James Laurinaitis is an all-time Buckeye great, but he’ll be standing on the opposite sideline when Notre Dame plays at Ohio Stadium in its Sept. 3 season opener.
Laurinaitis is looking forward to his return to Columbus. After all, the Wayzata, Minnesota, native was a Butkus Award winner and three-time All-American at Ohio State who made the Ohio capital his home after an eight-year NFL career with the St. Louis Rams and New Orleans Saints.
He would likely still be in Columbus, where he was working as a radio host for 97.1 The Fan, had Brian Kelly not left Notre Dame for the Bayou, allowing then-Fighting Irish defensive coordinator Marcus Freeman — Laurinaitis’ teammate and best friend at Ohio State — to take the head coaching position. When Freeman called and asked Laurinaitis to join his coaching staff, it was an offer he could not refuse.
“I was thankful for the opportunity that Marcus gave me,” Laurinaitis said Monday during a press conference at Notre Dame. “He said, ‘I don’t know what we’ll have (available) for you,’ and I said, ‘I don’t care what you have. I just want to be there and have a chance to get my foot in the door.’”
Laurinaitis said he took the position primarily because of the chance he had to coach with Freeman. The two share a relationship that dates back to Laurinaitis’ first year at Ohio State in 2005.
Freeman was set to be a backup linebacker to Bobby Carpenter that season, but he suffered a season-ending knee injury in the season opener against Miami (Ohio), placing Laurinaitis in the two-deep as a freshman. Laurinaitis said Freeman could have focused on himself and his recovery. Instead, Freeman helped prepare him for the journey ahead.
“His character was helping me learn the playbook as a freshman,” Laurinaitis said. “That’s back before kids showed up in the spring and all that. I showed up in Columbus the day before camp. Like, the day before camp. There were no summer workouts. I stayed in the Red Roof Inn on Olentangy River Road and showed up with my dad and two duffel bags. Let’s go to camp.

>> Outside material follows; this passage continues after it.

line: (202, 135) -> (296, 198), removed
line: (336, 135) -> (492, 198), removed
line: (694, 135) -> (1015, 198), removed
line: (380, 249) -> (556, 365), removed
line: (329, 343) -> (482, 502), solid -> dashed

“I thought I would probably redshirt, right? Marcus gets hurt and helps me. It’s like, ‘Oh shoot. Now I’m the backup to Bobby Carpenter.’ That’s when Marcus and I became friends. To be able to work with him now, it’s awesome.”
“He said, ‘I don’t know what we’ll have (available) for you,’ and I said, ‘I don’t care what you have. I just want to be there and have a chance to get my foot in the door.’”– James Laurinaitis on joining Marcus Freeman’s staff
Laurinaitis is a graduate assistant under defensive coordinator and linebackers coach Al Golden, who is also in his first year with the Irish. Golden brings 30 years of coaching experience to South Bend, Indiana, including several different stops in college football and the NFL.
“Between Coach Freeman who is extremely smart and a great defensive mind, Coach Golden with the people he’s coached and being extremely smart and the other assistants who are brilliant as well, we mesh together to try and do what’s best for our players,” Laurinaitis said. “I think we can help them a lot. You can see how far they’ve come from spring ball and where we are now this fall.”
Notre Dame returns six linebackers with in-game experience for 2022, led by redshirt juniors JD Bertrand and Jack Kiser. Bertrand recorded 101 tackles, seven tackles for loss and 1.5 sacks last season, while Kiser added 45 tackles, one tackle for loss, two interceptions and five pass breakups.
The two top recruits in Notre Dame’s seventh-ranked 2022 class are also linebackers: five-star and No. 34 overall prospect Jaylen Sneed and four-star Josh Burnham. The Irish also added four-stars Niuafe Tuihalamaka and Nolan Ziegler at the position.
Still, Laurinaitis said he and Golden need to see more consistency from the group if Notre Dame is to beat Ohio State in September. In watching tape of the Buckeyes’ offense, Laurinaitis believes his unit will have its hands full against C.J. Stroud, TreVeyon Henderson, Jaxon Smith-Njigba and company.
“There’s a quote, ‘The problem is you think you have time.’ You don’t. You make a mistake early, but it’s all good – we’ll get it right,” Laurinaitis said. “No, we don’t have time for mistakes. We know the team in Columbus right now and how talented they are. You watch them on film, and you’re like, ‘Oh gosh, that’s a talented bunch.’ You can’t have all these little mistakes and think they’re alright. We need to eliminate those. There’s a sense of urgency.”
Ohio State and Notre Dame will kick off in 26 days. It will be a top-five matchup in Columbus after the USA TODAY Coaches Poll ranked the Buckeyes as the second-best team in the nation and the Irish three spots behind as the fifth-best program.
“It’s great for us because there’s no lack of motivation for our guys,” Freeman said last week of preparing for the contest. “So we can continue to remind them of the great challenge that we have on Sept. 3. Being an ultimate competitor, you want to play the best. What better way to measure your team than to play Ohio State.”